The task is now to transfer as much heat as possible to the initially colder metal cube with just the heat from the initially hotter one. So far, it seems like the hottest you can get the first cube is $T_1 = 50 \, \text{°C}$ if you bring the two cubes together and let their temperature equilibrate:

But you are also allowed to split both of these cubes into any number you want. Let's assume that – contradicting physics – the splitting and recombining of parts does neither require nor release energy. You are allowed to bring together any combination of parts from any of the cubes and let their temperatures equilibrate. But in the end you have to bring together all pieces belonging to the initially colder cube and get one final $T_1$.
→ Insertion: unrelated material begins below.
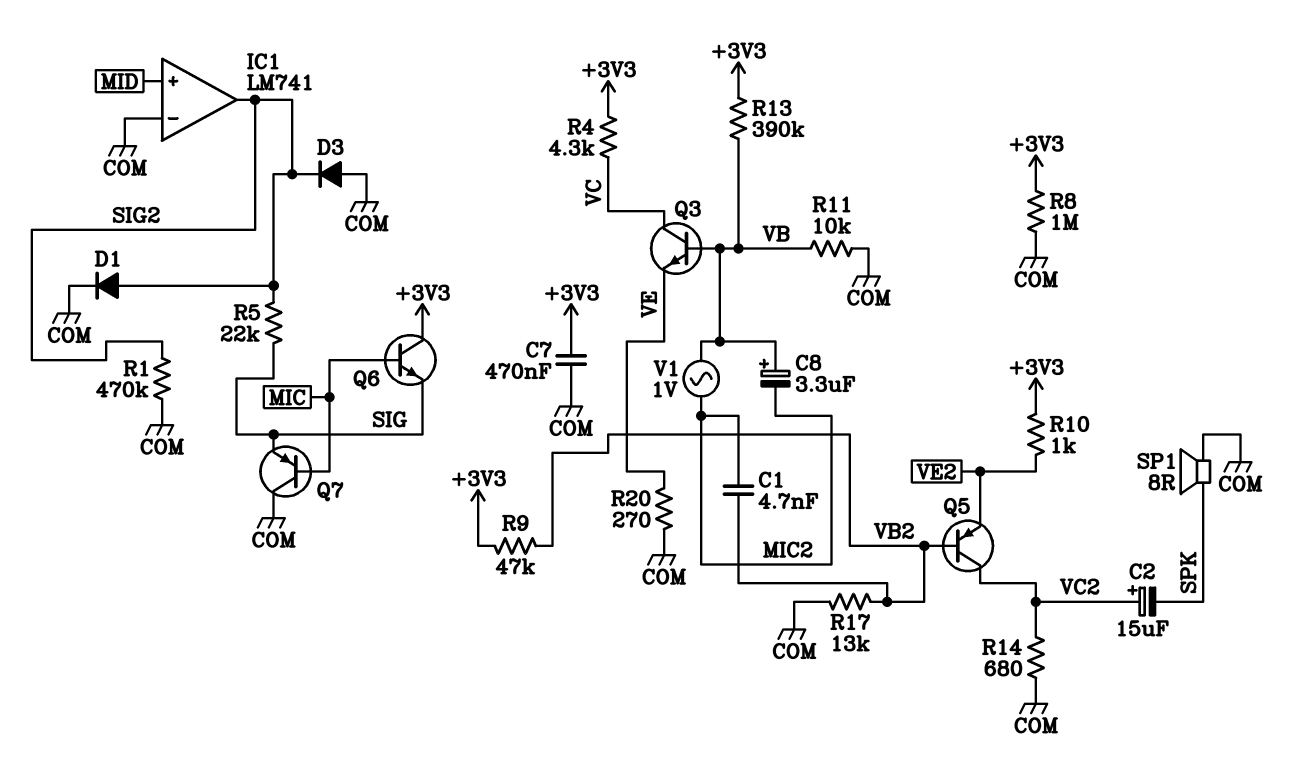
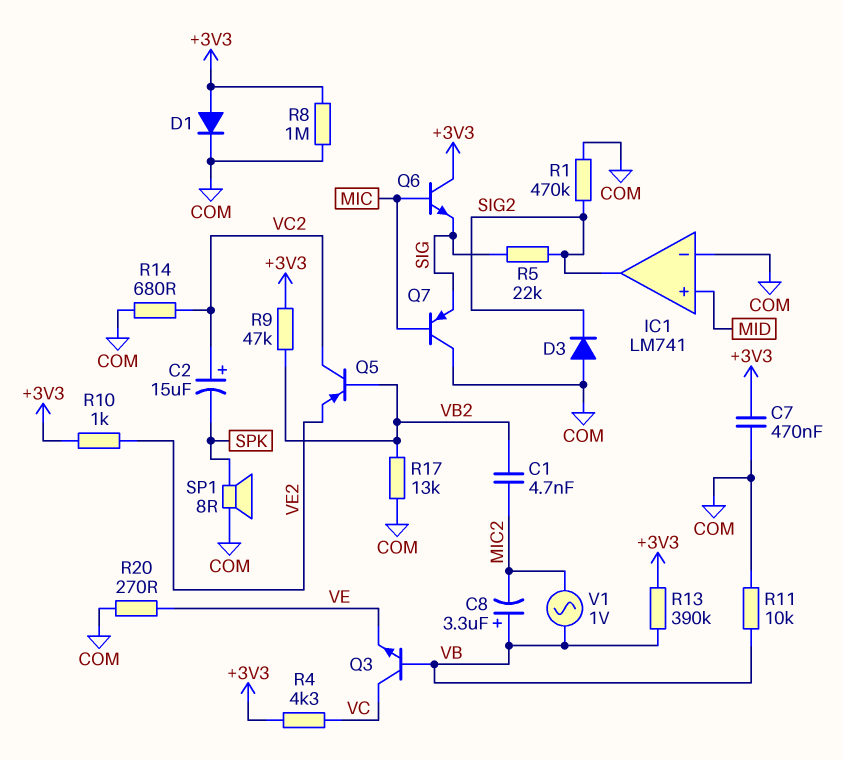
D1: diode (A SIG2, K COM) -> diode (A +3V3, K COM)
One simple example where the total heat transfer is more than the previously achieved $50 \, \text{°C}$ is the following: You split up the hot cube into 2 equal parts with temperatures $T_{21} = T_{22} = 100 \, \text{°C}$:

Then you connect one hot part with the cold cube and get an average temperature of $T_1 = T_{22} = 33 \frac{1}{3} \, \text{°C}$:

Then these are detached and the other part of the hot cube transfers energy to the cold one, so that it ends up with $T_1 = 55 \frac{5}{9} \, \text{°C}$:


Now the question: What is the hottest temperature $T_1$ that you can achieve? Describe your scheme and proof your claim! Give an expression for the final temperature $T_1 (n_1, n_2)$ in dependence of the number of splittings of the first ($n_1$) and second ($n_2$) cube.

This question is inspired by Ron Maimon's answer to a question on Physics Stackexchange.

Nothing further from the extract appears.